Seit 2022 erhebt Tübingen eine Verbrauchsteuer auf nicht wiederverwendbare Verpackungen – etwa in Schnellrestaurants. Das sei zulässig, entschied das Bundesverfassungsgericht. Nun dürften andere deutsche Städte folgen.
Nach Tübingen können auch andere Städte in Deutschland eine Verbrauchsteuer auf Einwegverpackungen für Gerichte oder Getränke – etwa in Schnellrestaurants erheben. Das ergibt sich aus einem am Mittwoch veröffentlichten Beschluss des Bundesverfassungsgerichts. Die Beschwerdeführerin, die als Franchise-Nehmerin ein McDonald’s-Schnellrestaurant in Tübingen führte, scheiterte mit ihrer Verfassungsbeschwerde.
Im Beschluss des Ersten Senats heißt es, der mit der Tübinger Verpackungssteuer bezweckte “Anreiz zur Verwendung von Mehrwegsystemen” widerspreche nicht der Konzeption des bundesrechtlichen Abfallrechts.
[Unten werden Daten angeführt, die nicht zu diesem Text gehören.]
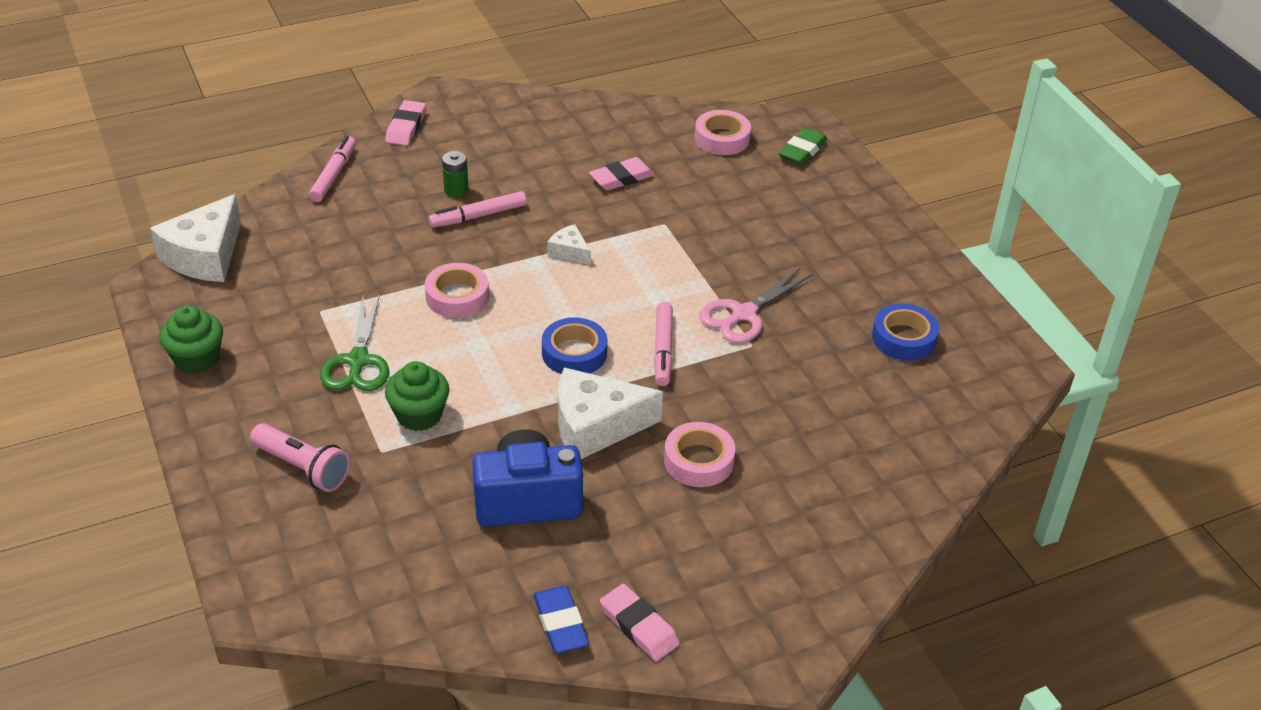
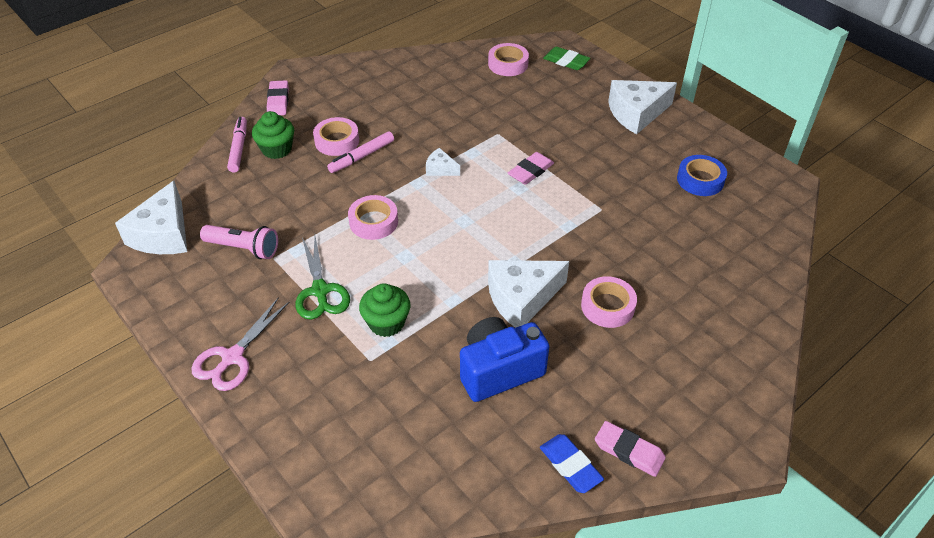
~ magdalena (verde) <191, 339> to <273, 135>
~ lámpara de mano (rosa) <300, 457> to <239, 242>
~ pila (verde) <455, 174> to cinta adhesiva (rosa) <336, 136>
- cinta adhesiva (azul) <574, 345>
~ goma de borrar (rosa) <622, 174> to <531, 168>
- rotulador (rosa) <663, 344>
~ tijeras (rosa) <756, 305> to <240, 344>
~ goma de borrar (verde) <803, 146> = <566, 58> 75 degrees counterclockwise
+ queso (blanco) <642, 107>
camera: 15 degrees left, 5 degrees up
Es sei eine zulässige “örtliche Verbrauchsteuer”. Ihr erklärtes Ziel ist es, Vermüllung im Stadtgebiet durch im öffentlichen Raum entsorgte To-go-Verpackungen zu verringern.
Tübingen erhebt seit Januar 2022 eine Steuer auf den Verbrauch nicht wiederverwendbarer Verpackungen sowie nicht wiederverwendbaren Geschirrs und Bestecks bei Speisen und Getränken – für den Verzehr an Ort und Stelle oder als mitnehmbares take-away-Gericht.
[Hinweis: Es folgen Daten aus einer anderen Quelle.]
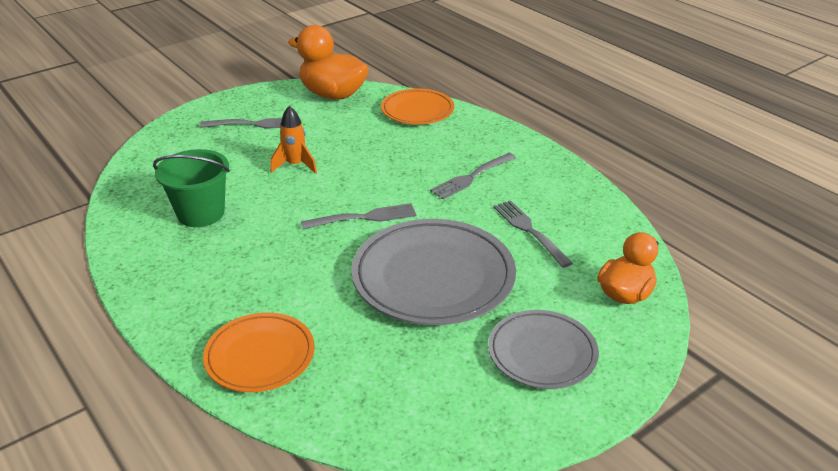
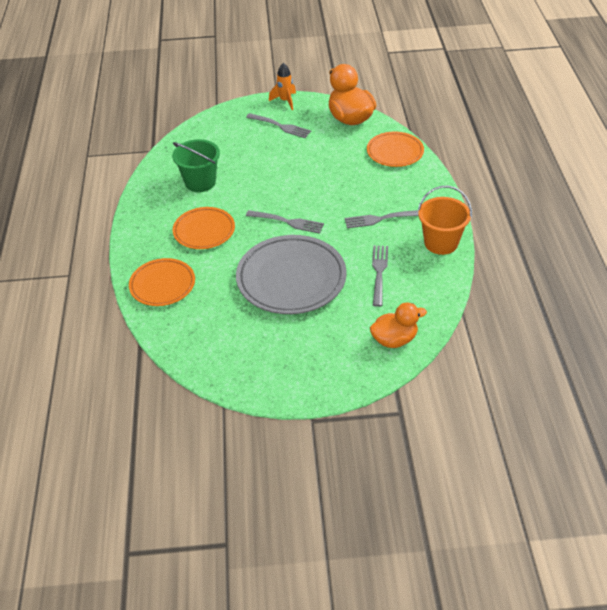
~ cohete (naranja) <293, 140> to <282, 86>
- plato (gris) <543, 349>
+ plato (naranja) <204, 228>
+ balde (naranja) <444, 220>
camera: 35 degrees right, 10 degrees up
Oberbürgermeister Boris Palmer (parteilos) erklärte, jetzt sei “rechtlich endgültig anerkannt, was wir in Tübingen seit drei Jahren sehen: Die Verpackungssteuer wirkt, bringt Mehrweg-Lösungen voran und drängt die Müllflut im Stadtbild ganz wesentlich zurück”. Palmer sagte weiter: “Wir wissen von vielen Städten, dass sie nur auf das Urteil gewartet haben.” Sie könnten nun ebenfalls eine solche Verpackungssteuer auf den Weg bringen. “Dafür ist jetzt der Weg frei.” Deshalb sei “heute ein guter Tag für den Umweltschutz, aber auch für innovative Ideen der Kommunen in Deutschland”.
Die Deutsche Umwelthilfe rief alle Städte und Gemeinden zur Einführung von Einweg-Verpackungssteuern auf. Die Kommunen hätten Rechtssicherheit und könnten “eigene kommunale Steuern auf Einweg-to-go-Verpackungen erheben, um die Müllflut vor Ort einzudämmen”. Die Umwelthilfe unterstützt Bürger dabei, den Druck auf ihre Städte zu erhöhen. Auf der Website www.duh.de/antrag-verpackungssteuer heißt es: “Fordere daher jetzt bei dir vor Ort die Einführung einer solchen Steuer und erstelle dafür ganz leicht mit nur wenigen Klicks einen Antrag für deine Stadt.”
Barbara Metz, Bundesgeschäftsführerin der Umwelthilfe in Berlin, erklärte: “Der amerikanische Fast-Food-Konzern McDonald’s ist mit seinem Kampf für Einwegmüll und gegen Mehrwegverpackungen nun endgültig gescheitert.” Jede Verpackungssteuer einer weiteren Kommune erhöhe den Druck auf die künftige Bundesregierung, eine bundesweite Einweg-Abgabe auf to-go-Verpackungen von mindestens 50 Cent einzuführen “und es besser zu machen als ihre Vorgänger”.
In Tübingen habe die Vermüllung des öffentlichen Raums seit Januar 2022 sichtbar abgenommen. “Und das Mehrwegangebot ist im Verhältnis zu den Einwohnerinnen und Einwohnern mittlerweile das größte in ganz Deutschland.” Elena Schägg, stellvertretende Leiterin der Abteilung Kreislaufwirtschaft bei der Umwelthilfe, sagte: “In Frankreich gibt es bei McDonald’s für Pommes, Salate oder Happy Meals Mehrweggeschirr, weil es gesetzlich vorgeschrieben ist.”
In Tübingen müssen die Verpackungssteuer alle Betriebe zahlen, die Einwegverpackungen verkaufen. Solche Einwegverpackungen und Einweggeschirr werden mit jeweils 50 Cent netto besteuert, für Einwegbesteck beträgt die Steuer 20 Cent netto. Die Stadtverwaltung rechnet nach eigenen Angaben mit Einnahmen in Höhe von 800.000 Euro im Jahr.